Machine Translation English Spanish

Model by AppTek

This model automatically translates between English and Spanish languages utilizing neural machine translation technology. It accepts text from a source language and translates that text into a selected target language. This model can be used on general domain translation and localization of content including media and entertainment, news, e-commerce, and other non-technical content.

  • Description

    Product Description


    AppTek’s Spanish-to-English model obtains a BLEU score of 34.5% on the 2013 news test set of the official Workshop on Statistical Machine Translation (WMT) evaluation (European Spanish). The best scoring system in 2013 obtained a score of 30.4%. On a held-out movie subtitle test set with full episode subtitles, the same model obtains a BLEU score of 38.7 %, outperforming one of the leading on-line Machine Translation (MT) service providers by 6% relative. The model for the reverse direction, Spanish-to-English, is trained on the same data and can translate all Spanish language varieties. It reaches a BLEU score of 45.5% on a held-out movie subtitle test set with full episode subtitles, outperforming one of the top on-line MT service providers who only obtain a BLEU score of 42.3%. At the same time, the model is also strong on the news content, obtaining a case-sensitive BLEU score of 35.2% on the news test set 2013 of the official WMT evaluation. The winner of that evaluation in 2013 obtained a BLEU score of 31.4%.

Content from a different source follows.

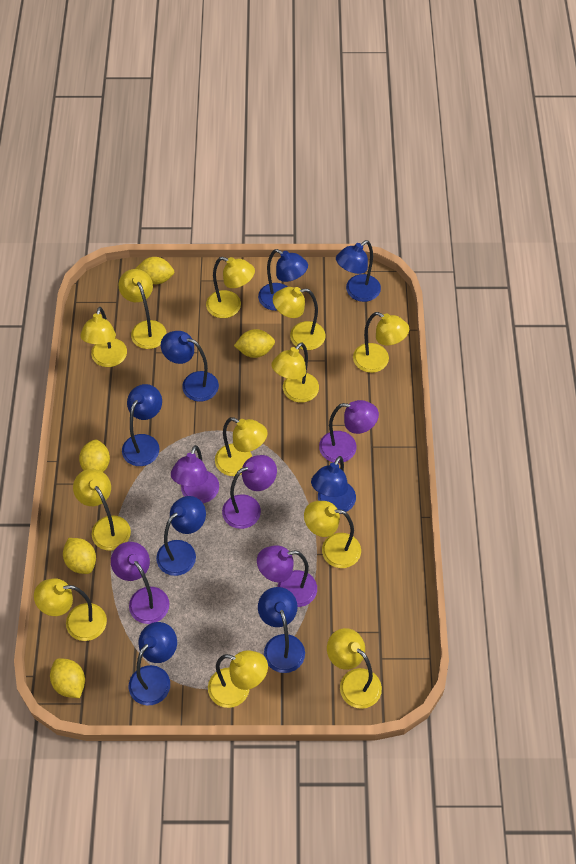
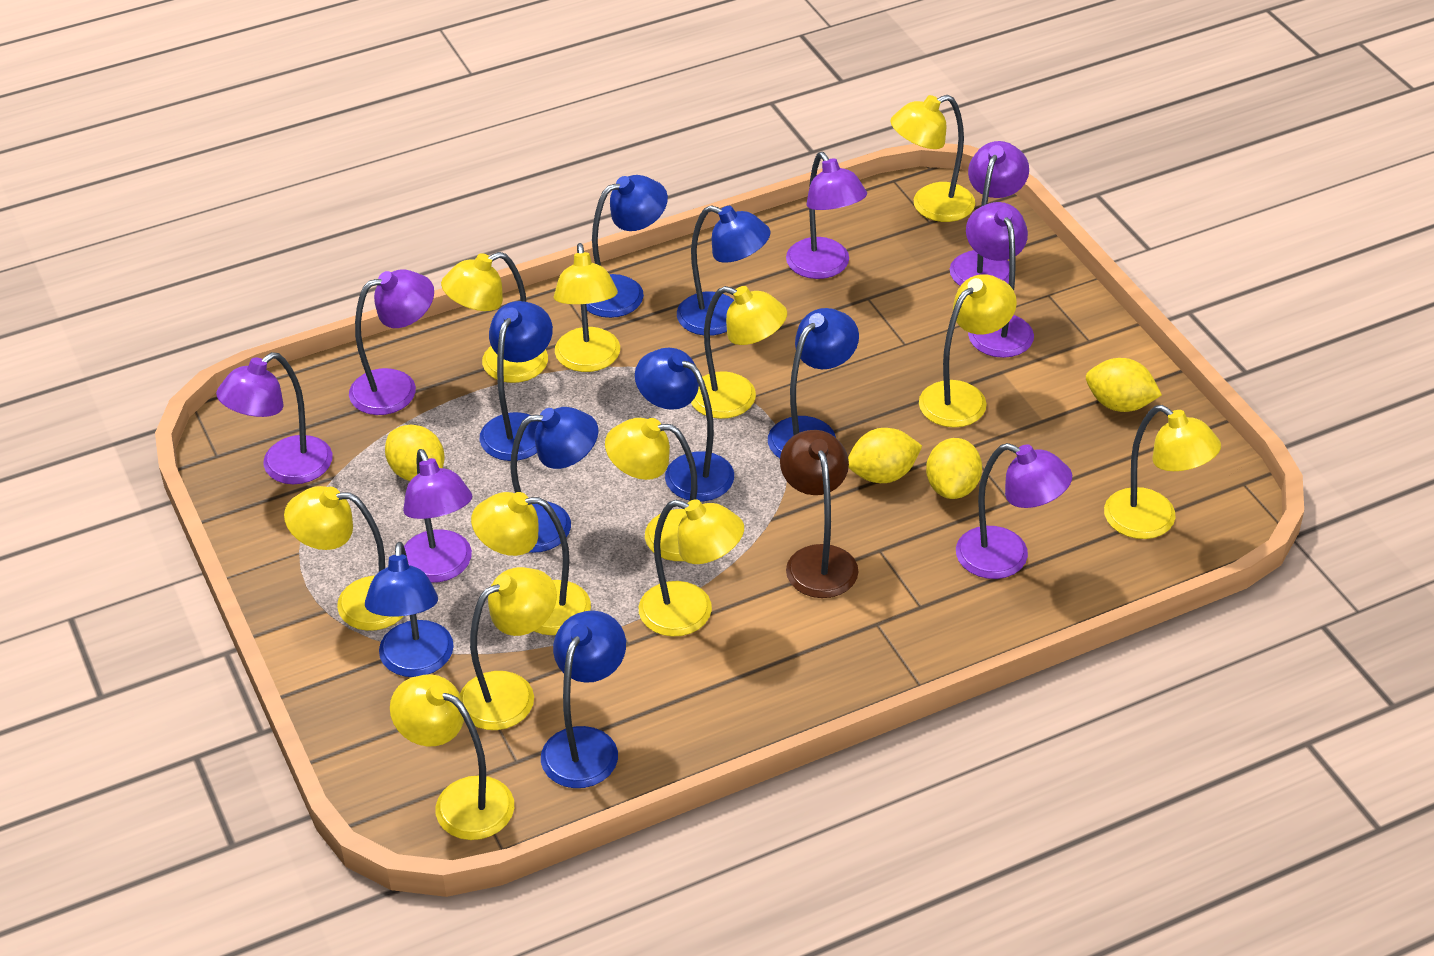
brown lamp: 0 -> 1
purple lamp: 5 -> 7
yellow lemon: 5 -> 4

    Bleu score is a method for assessing the quality of text that has been machine-translated from one language to another. The closer the machine translation is to expert human translation, the better the score.

    Further information here.


    AppTek’s neural translation model is based on state-of-the-art recurrent neural network and Transformer architectures. Such architectures employ cross-lingual attention mechanisms and, in case of the Transformer, multi-head, multi-layer self-attention mechanisms, which have been proven to significantly boost translation quality. The models are trained using the RETURNN toolkit — a software package for neural sequence-to-sequence models, developed jointly by of the RWTH Aachen University, Germany and AppTek. The toolkit is built upon the TensorFlow backend and allows flexible and efficient specification, training, and deployment of different neural models. The model is trained on large amounts of parallel sentence-aligned data with 37 million sentence pairs and 557 million running words. This model covers a wide range of domains, including news, entertainment, government, talk, and technical content. We employ a data augmentation technique to mine translations of rare words from less reliable or very domain-specific parallel corpora which are not part of the main training corpus. Within a single model, we support the European and the Latin American Spanish varieties.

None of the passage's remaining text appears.